Korean J Transplant.  2020 Dec;34(Supple 1):S112. 10.4285/ATW2020.PO-1249.

Uremic cardiomyopathy may improve with kidney transplantation: a case report

Affiliations
  • 1Division of Transplantation Surgery, Department of Surgery, Ewha Womans University Seoul Hospital, Seoul, Korea
  • 2Division of Transplantation Surgery, Department of Surgery, Ewha Womans University Mokdong Hospital, Seoul, Korea

Abstract

Background
In patients with chronic kidney disease (CKD), left ventricular (LV) hypertrophy with impaired LV systolic function, which is called uremic cardiomyopathy is often observed. In recent studies, CKD may cause and aggravate uremic cardiomyopathy in patients without coronary artery disease.
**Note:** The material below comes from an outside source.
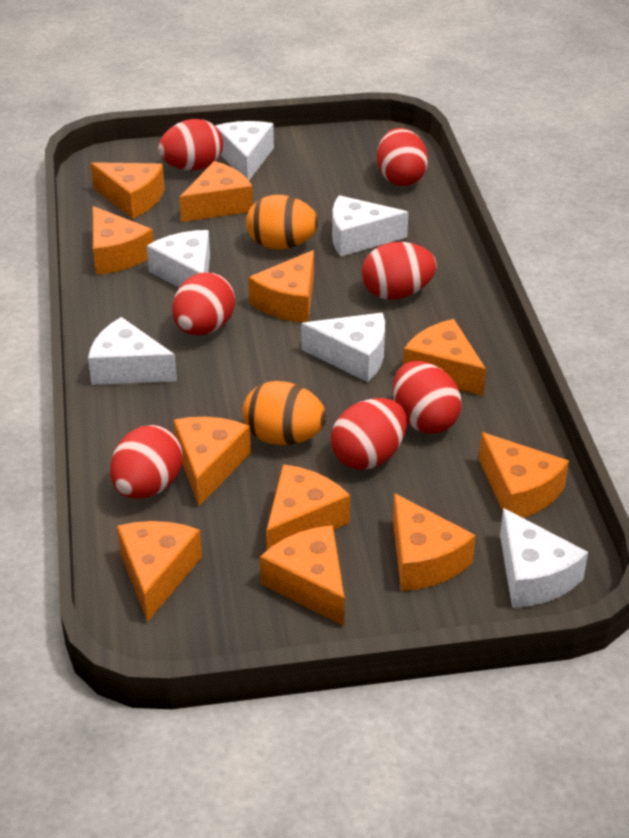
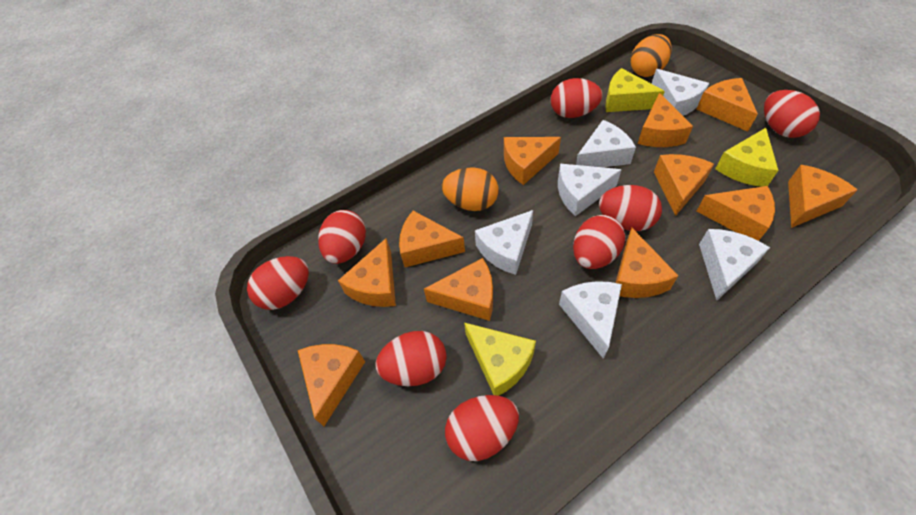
red egg: 7 -> 8
yellow cheese: 0 -> 3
We report a case of improvement of severe uremic cardiomyopathy without coronary artery disease after kidney transplantation (KT).
Methods
A 43-year-old man, who received deceased donor KT on January 20, 2019. Time on dialysis before KT was 73 months. The cause of CKD was immunoglobulin A nephropathy. At the time of admission, an echocardiogram revealed a LV ejection fraction (LVEF) of 8%, severe global hypokinesia, and an enlarged bilateral chamber. A coronary angiogram demonstrated normal coronary arteries.
Results
He underwent a deceased donor KT from marginal donor and produced urine soon after the transplantation. He was treated with the immunosuppression regimen, which included prednisone, mycophenolate mofetil, and tacrolimus. Patient was also receiving other medicines than immunosuppressants such as antihypertensive drugs, taken both before and after KT. Successful KT improved his cardiac symptoms and increased his LVEF to 16% on postoperative day 17. His LV function improved as his LVEF increased to 32%, which has been maintained along with a favorable renal allograft function for 4 months.
Conclusions
This case demonstrates the patients with severely impaired cardiac function could be able to receive significant benefits after successful KT. KT should be considered for CKD patients with LV systolic dysfunction.